I personally would strip them long so I could have a long drain lead, then I'd cut the comm wires back to the jacket/shield leaving them just long enough to terminate. In other words, leave them shielded right up to their termination.

Then run your drain wires to the bar. Heat shrinking would be optional, depending on the mood I was in at the time.


----------



## bill39 (Sep 4, 2009)

InPhase277 said:


> I personally would strip them long so I could have a long drain lead, then I'd cut the comm wires back to the jacket/shield leaving them just long enough to terminate. In other words, leave them shielded right up to their termination.
> 
> Then run your drain wires to the bar. Heat shrinking would be optional, depending on the mood I was in at the time.


Typically shields for instrumentation are only grounded on one end, so in a JB where you're just splicing (extending) the cable then land the shields on individual ungrounded TBs. Regarding how far to strip back the jacket, I would remove it far enough back to make it look neat. If it is truly just a JB I wouldn't worry about noise being a problem, especially if it is a 4-20mA circuit.


----------



## stuiec (Sep 25, 2010)

InPhase277 said:


> I personally would strip them long so I could have a long drain lead, then I'd cut the comm wires back to the jacket/shield leaving them just long enough to terminate. In other words, leave them shielded right up to their termination.
> 
> Then run your drain wires to the bar. Heat shrinking would be optional, depending on the mood I was in at the time.



Do you mean that you'd run enough cable in order to strip for an extra long drain, and then run it (drain) back to the gnd block?





bill39 said:


> Typically shields for instrumentation are only grounded on one end, so in a JB where you're just splicing (extending) the cable then land the shields on individual ungrounded TBs. Regarding how far to strip back the jacket, I would remove it far enough back to make it look neat. If it is truly just a JB I wouldn't worry about noise being a problem, especially if it is a 4-20mA circuit.
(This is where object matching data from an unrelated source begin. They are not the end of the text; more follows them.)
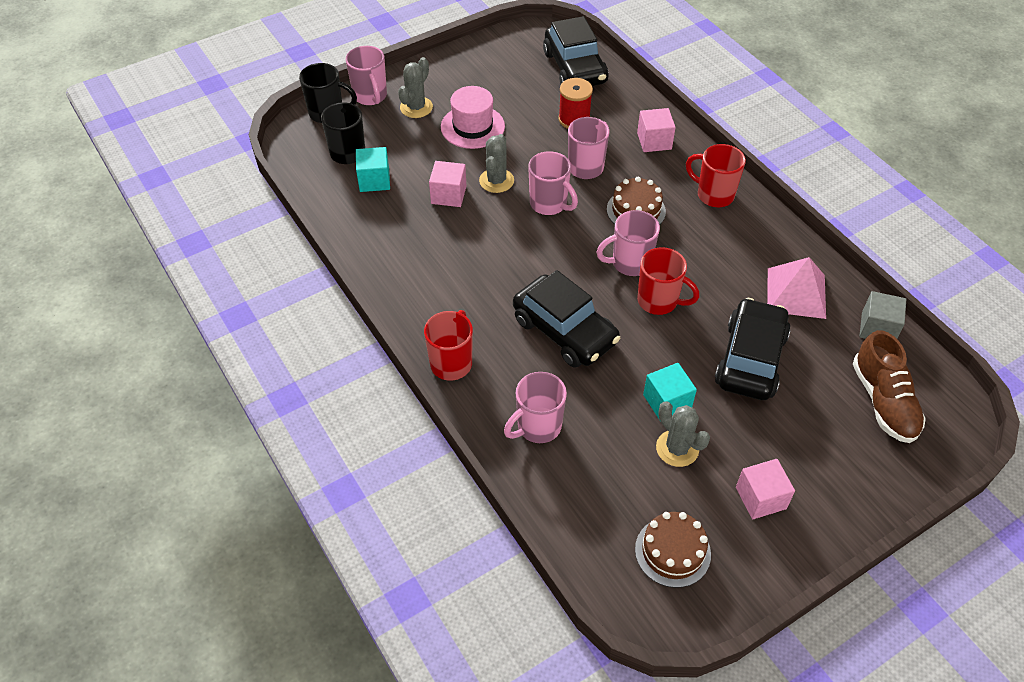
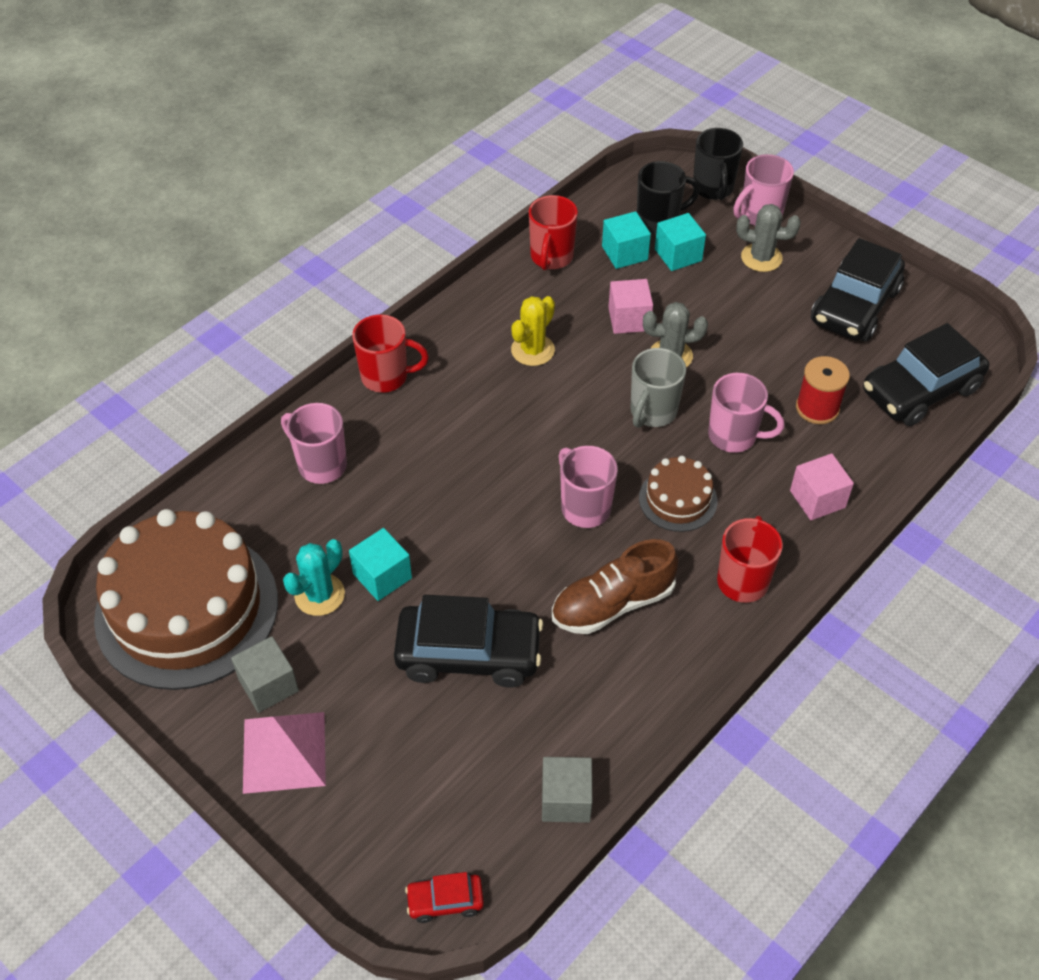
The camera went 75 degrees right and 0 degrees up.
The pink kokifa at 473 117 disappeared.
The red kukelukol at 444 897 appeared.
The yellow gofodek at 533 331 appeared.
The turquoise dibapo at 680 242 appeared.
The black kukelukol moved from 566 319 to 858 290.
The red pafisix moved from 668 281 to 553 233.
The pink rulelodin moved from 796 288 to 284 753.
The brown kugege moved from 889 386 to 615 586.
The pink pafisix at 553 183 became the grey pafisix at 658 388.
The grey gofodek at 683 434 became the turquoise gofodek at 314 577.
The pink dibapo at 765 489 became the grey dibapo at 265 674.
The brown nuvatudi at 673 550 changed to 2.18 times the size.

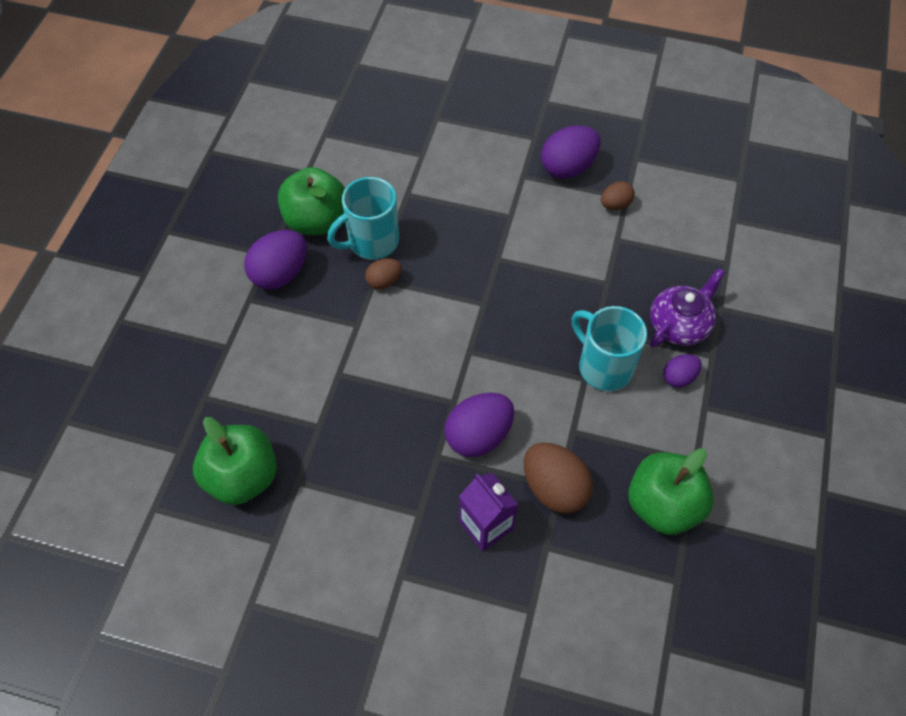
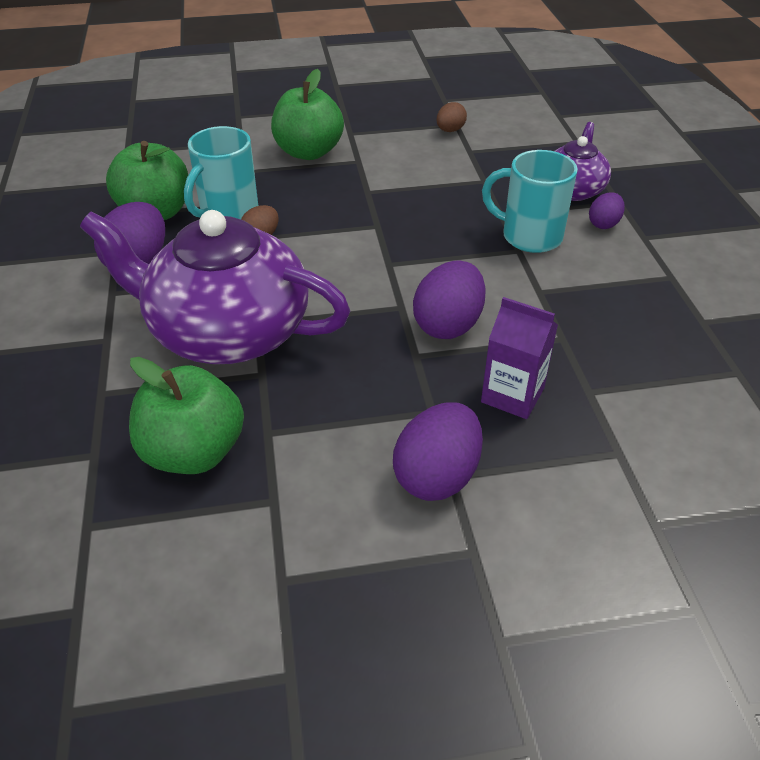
The camera went 25 degrees left and 15 degrees down.
The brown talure at 558 478 disappeared.
The purple sisulun at 215 287 appeared.
The purple talure moved from 571 152 to 438 451.
The green ravegok moved from 671 491 to 307 114.

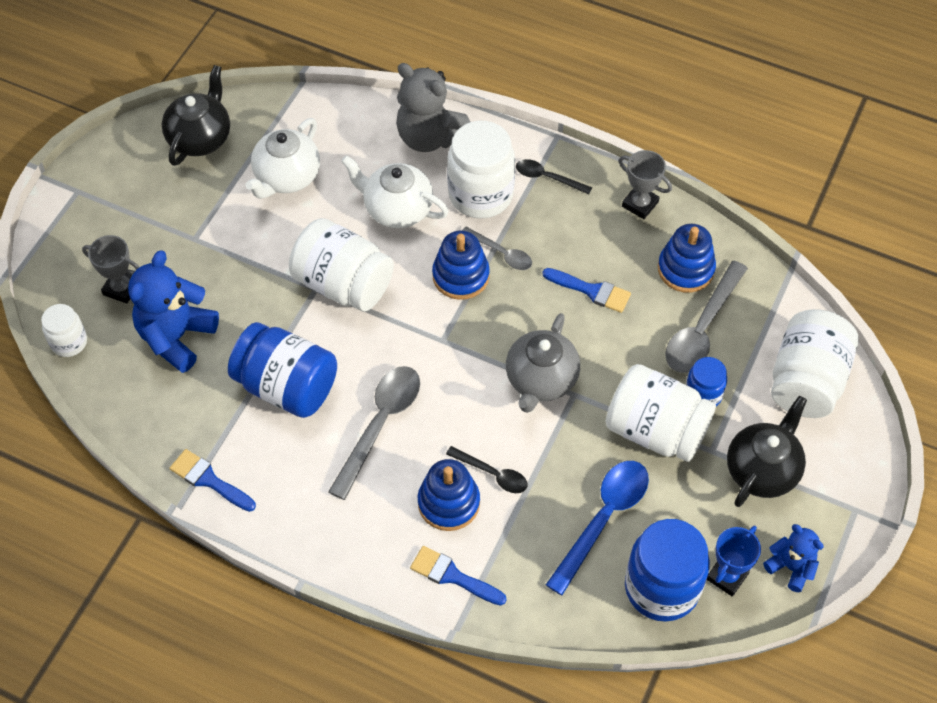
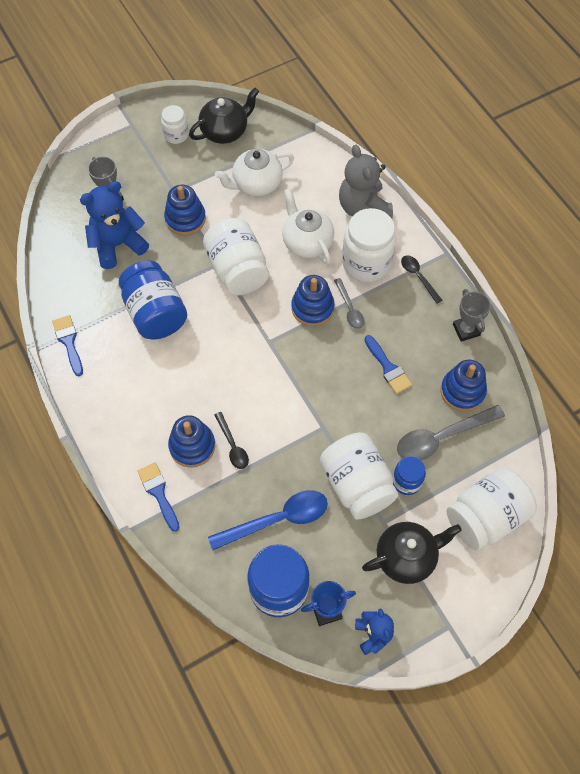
The camera went 35 degrees right and 5 degrees up.
The grey tegazadan at 374 433 disappeared.
The grey sisulun at 543 363 disappeared.
The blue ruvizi at 185 210 appeared.
The white pidalurun moved from 64 330 to 175 124.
It is definitely just a jb, all through terminal blocks. The engineer has drawn it up using two larger terminal blocks on which I am to land many sheilds........are you saying that they ought to be on individual tbs?


----------



## Peewee0413 (Oct 18, 2012)

bill39 said:


> Typically shields for instrumentation are only grounded on one end, so in a JB where you're just splicing (extending) the cable then land the shields on individual ungrounded TBs. Regarding how far to strip back the jacket, I would remove it far enough back to make it look neat. If it is truly just a JB I wouldn't worry about noise being a problem, especially if it is a 4-20mA circuit.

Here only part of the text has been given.